Он легко одолел в сгорающем дне оставшиеся четыре километра до шоссе, на привале развернул сверток, который она положила ему в рюкзак, – хлеб, сало, яйца, варенье… Он закусывал, смотрел на дальние склоны гор, на мирную долину внизу. Время застыло в медовом предвечернем свете – так было сто и триста лет назад, до русинов и до гуцулов, при князе Данииле Романыче и еще раньше, до князя. Ну, может, лес был тогда погуще, да вертолетная нечисть, вечно сеющая что-то на лес и поле, не появлялась над головой.
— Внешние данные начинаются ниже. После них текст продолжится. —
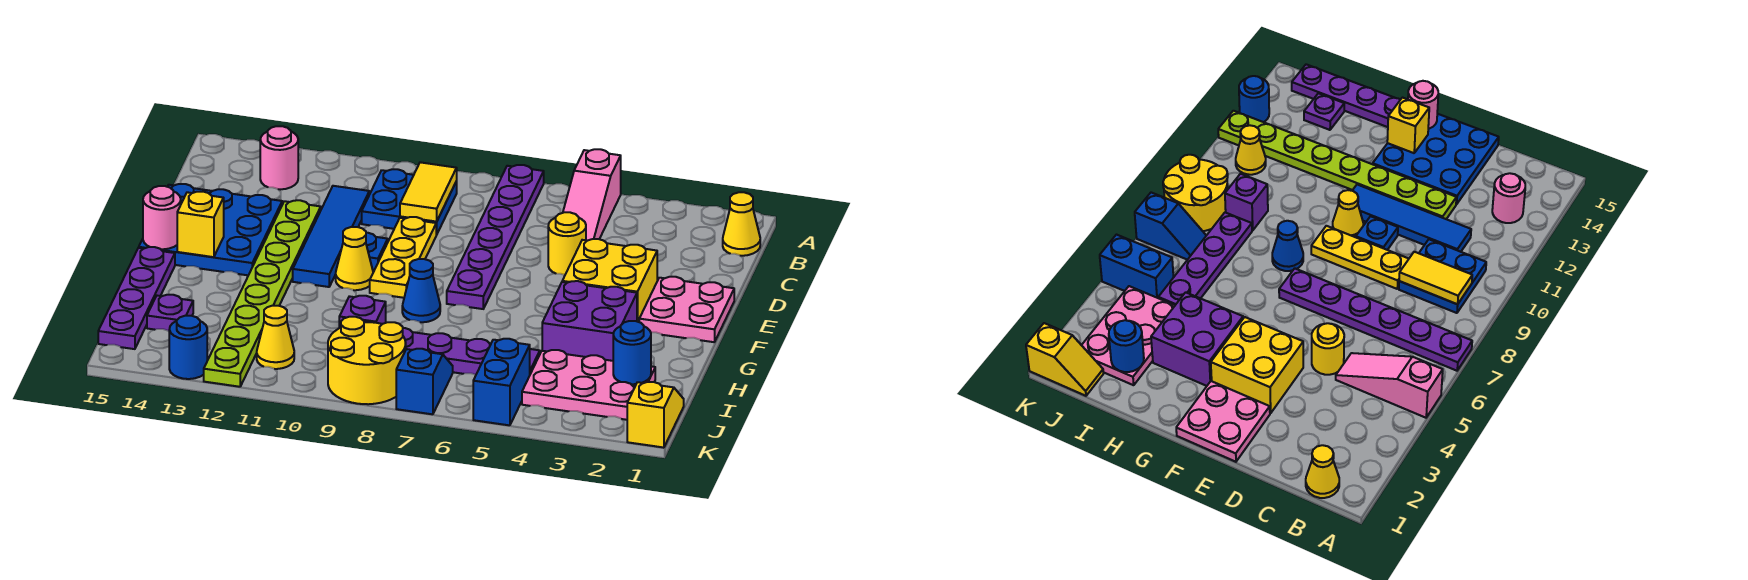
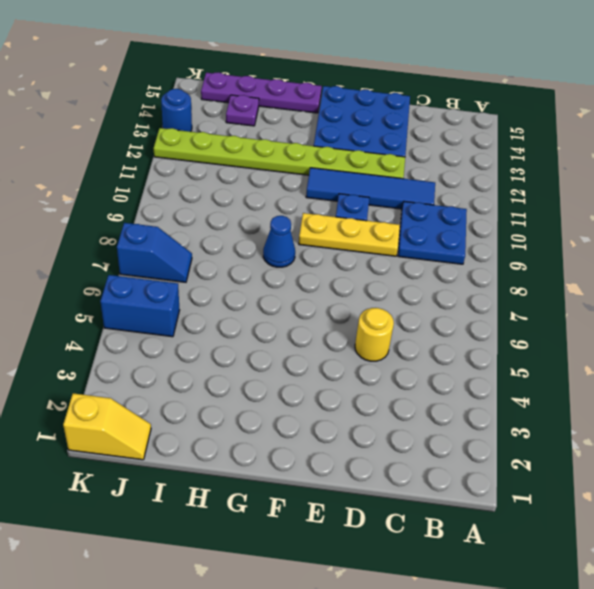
none -> pink slope A5:C5 level 1 top A
none -> purple plate A7:F7 level 1
none -> yellow cone B1 level 1
none -> pink round brick B13 level 1

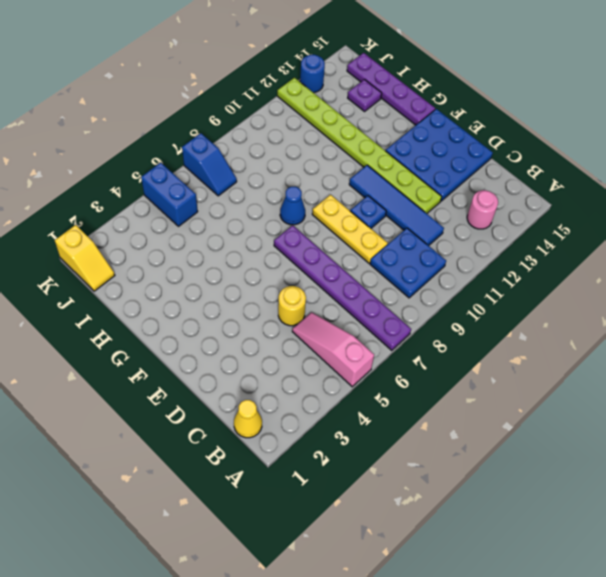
none -> pink plate E1:F2 level 1
none -> yellow brick E3:F4 level 1
none -> yellow cone F10 level 1
none -> purple brick G3:H4 level 1

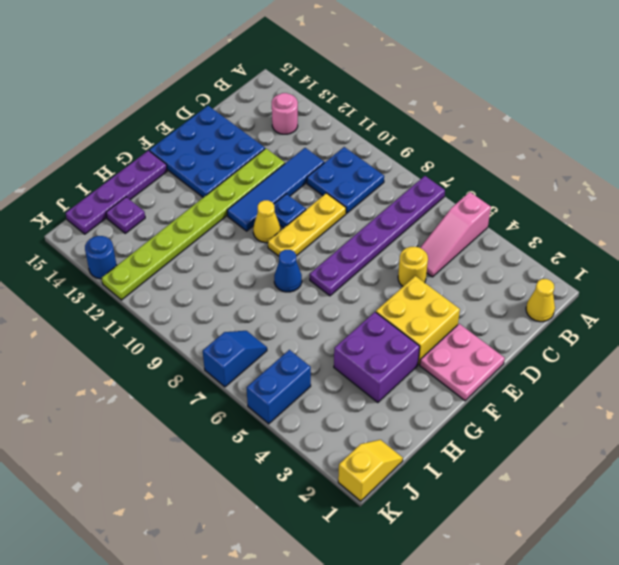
none -> pink plate I2:J4 level 1
none -> purple plate I5:I8 level 1
none -> purple brick I9 level 1
none -> yellow round brick J8:K9 level 1

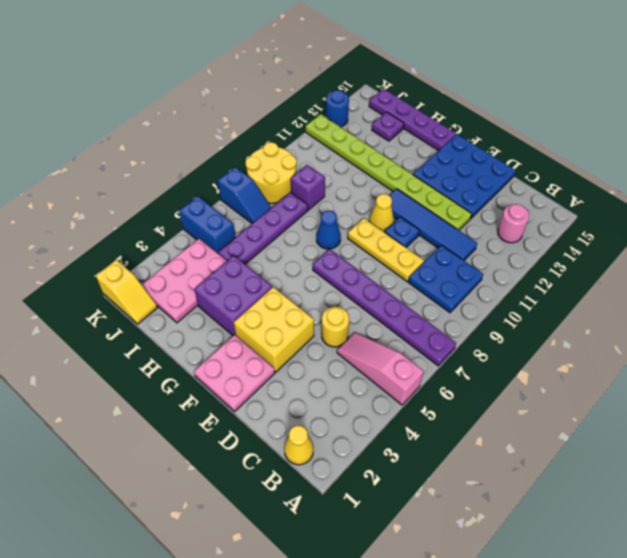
none -> yellow cone J11 level 1
none -> yellow tile B9:C9 level 2
none -> yellow brick F14 level 2
none -> pink round brick F15 level 2

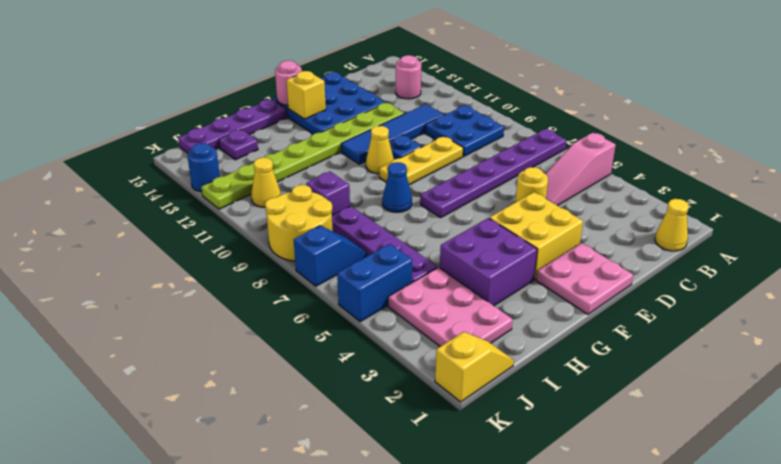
none -> yellow tile B9:C9 level 2
none -> blue round brick I2 level 2

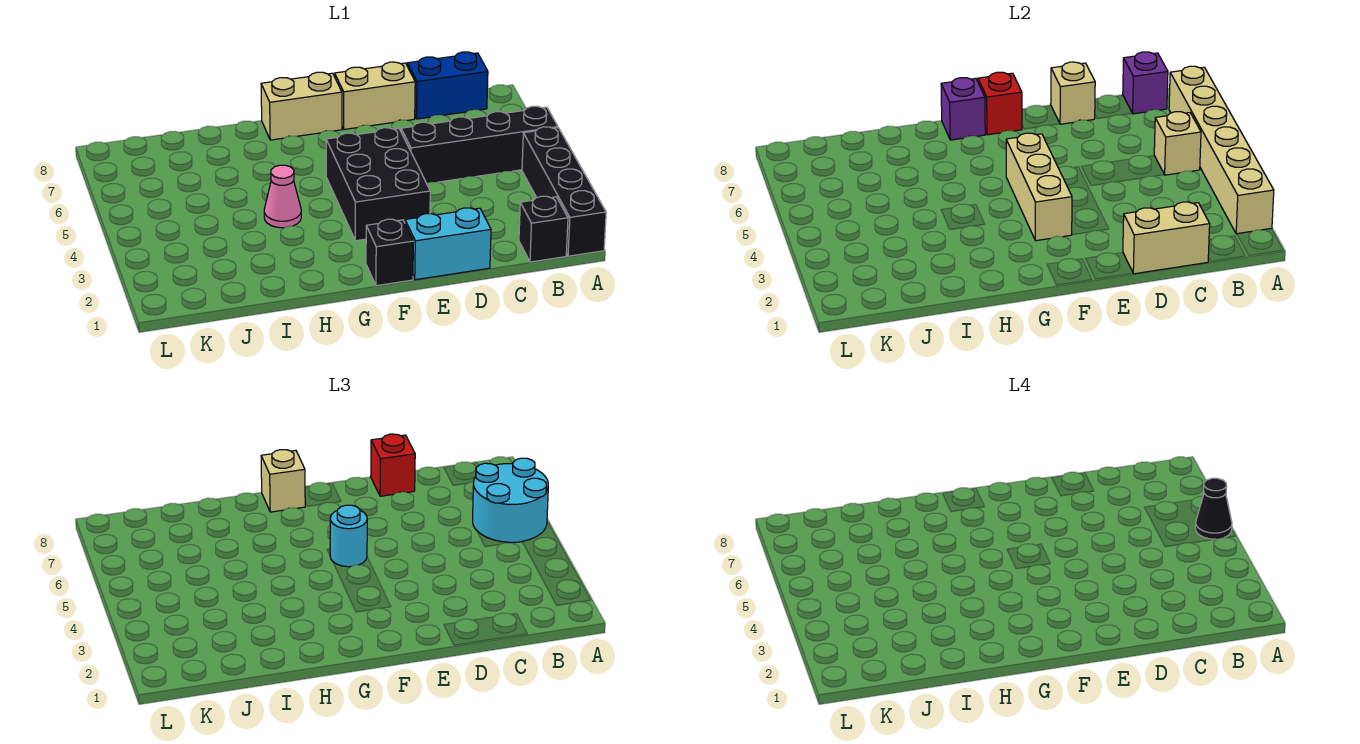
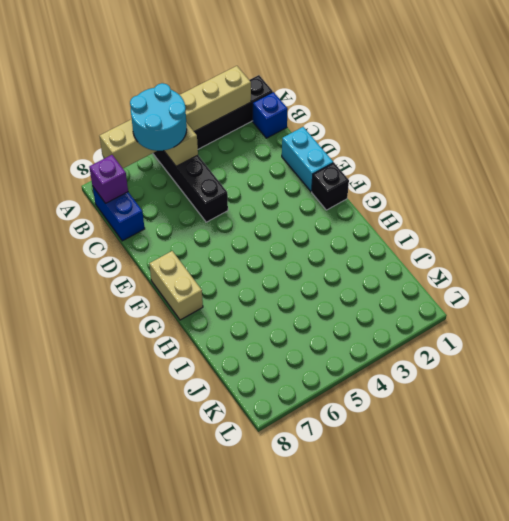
blue brick B1 level 1 -> black brick B1 level 1
none -> tan brick D8:E8 level 1
none -> black brick E3:F5 level 1
none -> pink cone H4 level 1

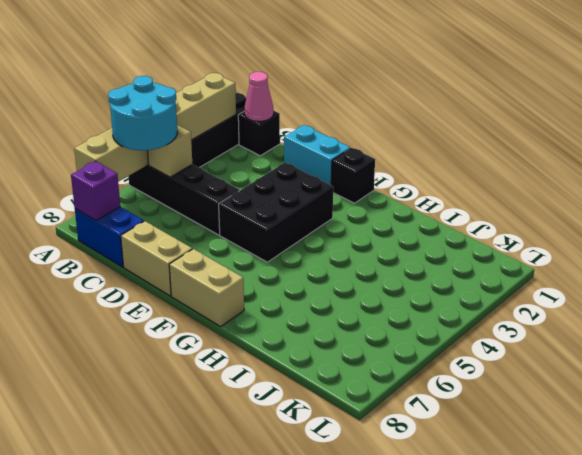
pink cone B1 level 2 -> pink cone H4 level 1
none -> tan brick C1:D1 level 2
none -> tan brick D8 level 2
none -> tan brick F3:F5 level 2

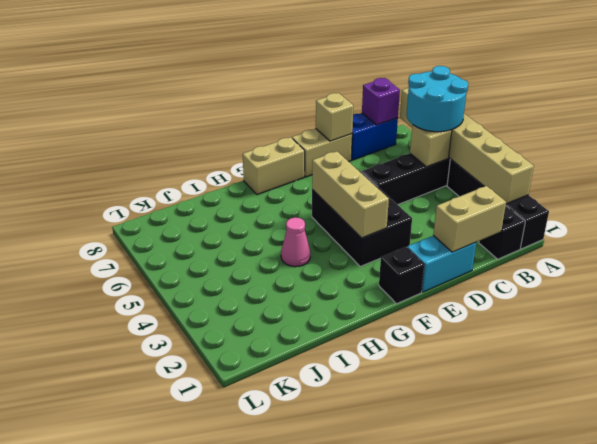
none -> red brick F8 level 2
none -> purple brick G8 level 2
none -> red brick D8 level 3

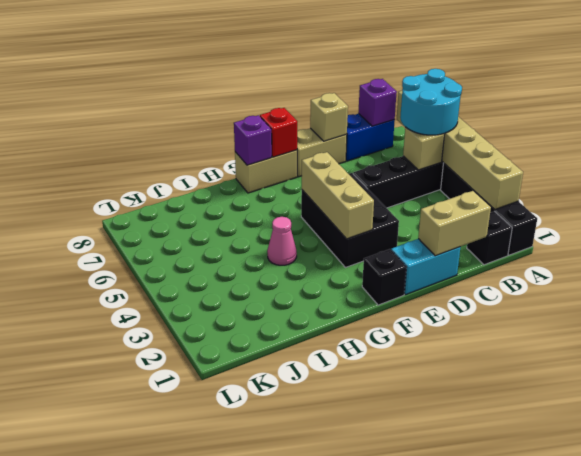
none -> red brick D8 level 3
none -> cyan round brick F5 level 3
none -> tan brick G8 level 3

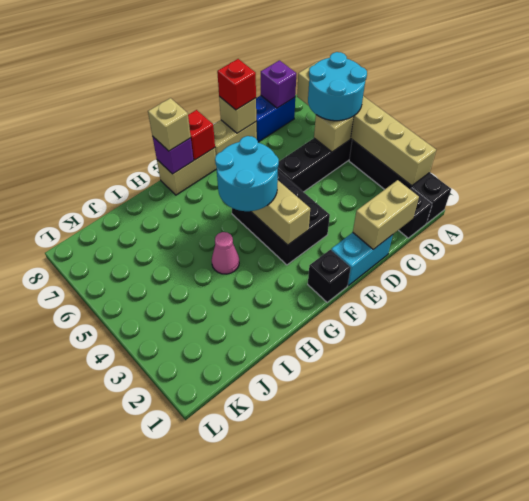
cyan round brick F4:G5 level 3 -> cyan round brick F5 level 3
none -> black cone A5 level 4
Поздно вечером Русинов добрался до маленького курортного поселка и, помахав бумагами перед носом завуча, добыл койку в пустующем школьном интернате. Наутро он обнаружил, что православный деревенский народ празднует воскресенье. В сложной обстановке борьбы сороковых и пятидесятых годов вера в этих краях не была искоренена окончательно, а только слегка изменила ведомство: из униатской стала православной. Впрочем, перемены эти мало коснулись интерьера церкви и даже обряда: пение здесь было непривычное, да и стенопись в церкви напоминала скорей об итальянской деревушке, чем о русской. Русинов вышел после окончания службы и увидел поселок в нежданных лучах солнца. Ему почудилось что-то знакомое, такое привычное деревянно-террасное и тесно-клетушечное в крашеных домах главной улочки.
По неизжитому своему обычаю, Русинов остановился потолковать с дедом, курившим коротенькую трубку на пустой остановке автобуса. Дед был очень нерусский – в зеленом пиджаке с жилеткой и в зеленой шляпе. Однако говорил он почти понятно, почти по-украински, с неизбежной скидкой на этнографическую группу, к которой небрежные справочники относят гуцулов, а также на австро-венгерские, чешские, польские и прочие влияния. На вопрос о домах с террасками он неторопливо объяснил, что это были до войны богатые дома, а стало быть, это были дома еврейские, сами же эти евреи – дед знал их лично и некоторых явно уважал за богатство, а некоторых за то же самое столь же явно недолюбливал – были все в конце войны перебиты.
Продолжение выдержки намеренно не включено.